–by Julie Beem
I’ve been to a handful of post-adoption conferences this spring and summer. After working with ATN for over a decade, I have been excited by the number of workshops and speakers addressing early childhood trauma, and in some cases citing the Adverse Childhood Experiences (ACEs) Study. I remember all too well the many years when trauma and attachment challenges were not openly addressed at conferences attended by adoption professionals and adoptive parents. A group of adoption professionals once told our founder that while they appreciated ATN’s work of supporting and educating adoptive families, our insistence on talking about trauma and attachment disorders was not acceptable, was anti-adoption, and therefore couldn’t be supported or promoted.
Times have changed! Now many presenters lead with “the vast majority of children available for adoption have endured early childhood trauma.” Some boldly proclaim, “adoption itself can be traumatizing.” I am still both shaking my head at this seismic shift in the adoption landscape, and thrilled to have the world come around to our way of thinking. I sincerely hope that the more people realize the impact trauma has on our children, the more resources will be poured into therapies and supporting parents who find themselves learning more trauma-informed, therapeutic parenting strategies.

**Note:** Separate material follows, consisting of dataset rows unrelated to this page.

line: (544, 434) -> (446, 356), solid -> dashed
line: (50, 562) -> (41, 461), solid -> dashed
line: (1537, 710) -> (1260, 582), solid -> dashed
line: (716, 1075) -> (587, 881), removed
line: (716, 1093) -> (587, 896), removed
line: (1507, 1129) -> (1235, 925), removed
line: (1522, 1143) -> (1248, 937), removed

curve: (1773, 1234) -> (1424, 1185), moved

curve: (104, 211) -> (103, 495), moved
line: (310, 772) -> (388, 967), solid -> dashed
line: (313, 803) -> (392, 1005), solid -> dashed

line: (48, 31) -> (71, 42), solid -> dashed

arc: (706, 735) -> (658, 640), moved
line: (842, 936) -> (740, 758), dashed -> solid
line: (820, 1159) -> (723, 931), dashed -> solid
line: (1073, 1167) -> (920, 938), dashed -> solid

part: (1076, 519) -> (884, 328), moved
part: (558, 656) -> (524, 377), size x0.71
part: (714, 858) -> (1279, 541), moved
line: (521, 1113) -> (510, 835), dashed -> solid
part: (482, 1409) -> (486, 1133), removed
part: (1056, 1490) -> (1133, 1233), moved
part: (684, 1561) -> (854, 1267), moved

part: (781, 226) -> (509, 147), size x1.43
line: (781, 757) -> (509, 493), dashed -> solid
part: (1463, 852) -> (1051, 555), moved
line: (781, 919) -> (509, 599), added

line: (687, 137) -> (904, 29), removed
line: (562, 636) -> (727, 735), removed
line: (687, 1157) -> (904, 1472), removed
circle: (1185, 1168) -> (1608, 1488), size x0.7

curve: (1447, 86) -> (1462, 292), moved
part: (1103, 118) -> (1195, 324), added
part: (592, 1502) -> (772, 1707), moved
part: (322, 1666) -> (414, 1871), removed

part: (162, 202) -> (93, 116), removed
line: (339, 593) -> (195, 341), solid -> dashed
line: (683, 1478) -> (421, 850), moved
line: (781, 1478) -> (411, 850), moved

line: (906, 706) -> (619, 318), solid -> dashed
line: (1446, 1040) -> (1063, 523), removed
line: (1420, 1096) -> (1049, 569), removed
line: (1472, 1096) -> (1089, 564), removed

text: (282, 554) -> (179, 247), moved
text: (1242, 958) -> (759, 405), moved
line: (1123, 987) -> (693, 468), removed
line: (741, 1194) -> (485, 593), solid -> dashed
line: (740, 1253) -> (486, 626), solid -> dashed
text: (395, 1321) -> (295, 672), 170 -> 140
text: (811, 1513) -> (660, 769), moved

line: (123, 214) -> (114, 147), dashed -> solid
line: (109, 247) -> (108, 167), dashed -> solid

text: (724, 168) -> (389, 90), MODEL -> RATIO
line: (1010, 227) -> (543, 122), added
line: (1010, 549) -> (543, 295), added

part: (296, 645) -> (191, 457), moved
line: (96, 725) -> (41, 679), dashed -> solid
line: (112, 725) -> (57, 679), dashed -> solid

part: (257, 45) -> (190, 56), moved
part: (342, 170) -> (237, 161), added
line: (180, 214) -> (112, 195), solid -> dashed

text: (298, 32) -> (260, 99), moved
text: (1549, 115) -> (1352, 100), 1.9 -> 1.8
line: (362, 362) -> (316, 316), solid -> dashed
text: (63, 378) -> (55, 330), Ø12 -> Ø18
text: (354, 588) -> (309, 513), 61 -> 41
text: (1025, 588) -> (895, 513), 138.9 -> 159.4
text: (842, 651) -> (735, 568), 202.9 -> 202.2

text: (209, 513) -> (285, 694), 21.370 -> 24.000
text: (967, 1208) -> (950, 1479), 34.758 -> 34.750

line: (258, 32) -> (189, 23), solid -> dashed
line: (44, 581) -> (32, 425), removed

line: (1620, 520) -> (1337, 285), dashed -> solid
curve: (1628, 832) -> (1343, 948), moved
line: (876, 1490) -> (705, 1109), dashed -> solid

Times have changed. I think. I hope. Yet during this same hope-filled summer, I also heard an undercurrent of concern that all this “talk about trauma” is creating a sense of hopelessness in the adoption world. That “labeling” a child as being traumatized is tantamount to saying the child is “brain-damaged with no cure.” The argument manifests in several ways, including an unsettling lack of belief in the growing neuroscientific research that clearly shows the impact of traumatic experiences on young, developing brain. Then too there is a belief that if we tell the world, including adoptive families, that a child’s early trauma could possibly contribute to negative, maladaptive behaviors, everyone will “give up” on the child as incurable. It’s a throw-back to the “don’t ask, don’t tell” mentality: of course our children have experienced trauma but please, let’s not talk about it. We don’t want anyone thinking there’s a problem.
At ATN, we believe that children who have been impacted by trauma can heal significantly. We don’t use words like “brain damage” or “cure.” We have substantial anecdotal evidence that we have collected over our 22-year history. This is further supported by our understanding of neuroplasticity. Advances in neuroscience have helped demonstrate that early and chronic adversities – abuse, neglect, in-utero exposures, unmitigated pain, to name a few – change a child’s developing brain chemically and structurally. These changes are often evidenced by the child’s behaviors. Yet brains continue to develop, at least in part thanks to their environments. Just as the early environment of toxic stress can contribute to a child’s challenges, a warm, nurturing, safe, structured environment can literally change the child’s brain.
ATN members have known for more than two decades that our children’s early negative experiences have had a profound effect on them, and therefore on our families. To not recognize the trauma and call it what it is – toxic stress, developmental trauma disorder – is to ignore the suffering of our children and the struggles of many adoptive and foster families. Will potential parents be “scared away” when told that most children available for adoption are impacted by trauma? Maybe. Will those who aren’t scared reach out more readily for help and resources? Will they learn therapeutic parenting strategies more quickly if they have this knowledge upfront? YES!
That, my friends, is where the hope lies. Are traumatized children hopeless? NO! But they could remain hopeless if we refuse to recognize their needs and do everything in our power to help.